FONT_DIR = Path("/mnt/c/Windows/Fonts")  # Times New Roman 

def setup_times_new_roman(font_dir: Path):
    if not font_dir.exists():
        raise FileNotFoundError(f"FONT_DIR not found: {font_dir}")

    candidates = [
        font_dir / "times.ttf",
        font_dir / "timesbd.ttf",
        font_dir / "timesi.ttf",
        font_dir / "timesbi.ttf",
    ]
    existing = [p for p in candidates if p.exists()]

    if not existing:
        fallback = []
        for ext in ("*.ttf", "*.otf", "*.ttc"):
            fallback.extend(list(font_dir.glob(ext)))
        fallback = [p for p in fallback if "times" in p.name.lower()]
        existing = fallback

    if not existing:
        raise RuntimeError(f"No Times New Roman font files found under: {font_dir}")

    for fp in existing:
        try:
            fm.fontManager.addfont(str(fp))
        except Exception as e:
            print(f"[WARN] failed to add font {fp}: {e}")
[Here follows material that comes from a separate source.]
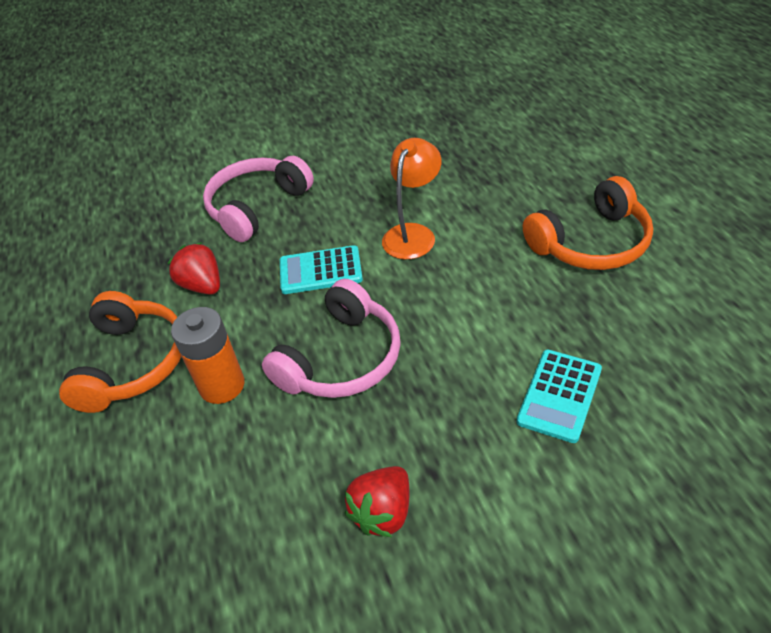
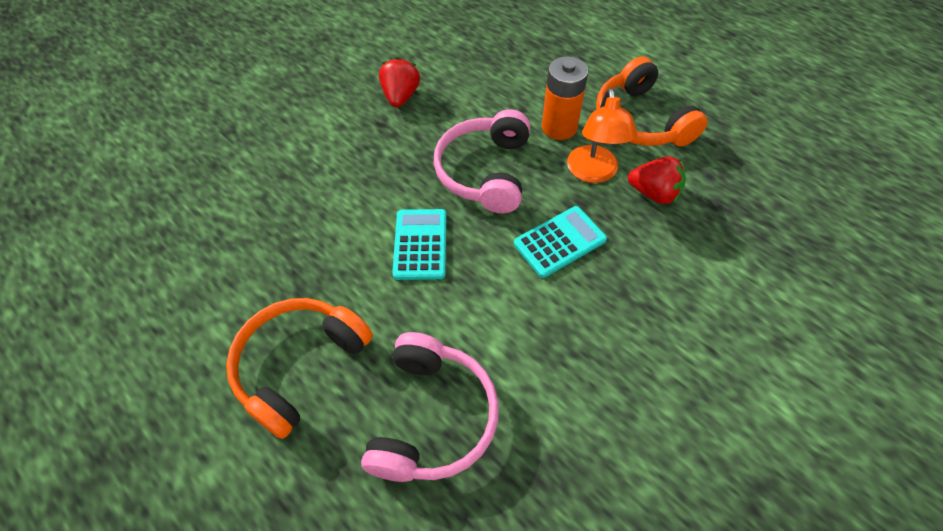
camera: 150 degrees right, 10 degrees up
(257, 207) = (693, 299): pink headphones -> pink headphones (432, 417)
(413, 234) = (495, 316): orange lamp -> orange lamp (593, 173)
(559, 395) = (306, 196): turquoise calculator -> turquoise calculator (420, 244)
    regular = candidates[0] if candidates[0].exists() else existing[0]
    tnr_prop = fm.FontProperties(fname=str(regular))
    tnr_name = tnr_prop.get_name()

    mpl.rcParams["font.family"] = tnr_name
    mpl.rcParams["font.sans-serif"] = [tnr_name]
    mpl.rcParams["axes.unicode_minus"] = False

    mpl.rcParams["mathtext.fontset"] = "custom"
    mpl.rcParams["mathtext.rm"] = tnr_name
    mpl.rcParams["mathtext.it"] = f"{tnr_name}:italic"
    mpl.rcParams["mathtext.bf"] = f"{tnr_name}:bold"

    print(f"[INFO] Using font: {tnr_name}")
    print(f"[INFO] Registered font files: {[p.name for p in existing]}")
    return tnr_prop, tnr_name

TNR_PROP, TNR_NAME = setup_times_new_roman(FONT_DIR)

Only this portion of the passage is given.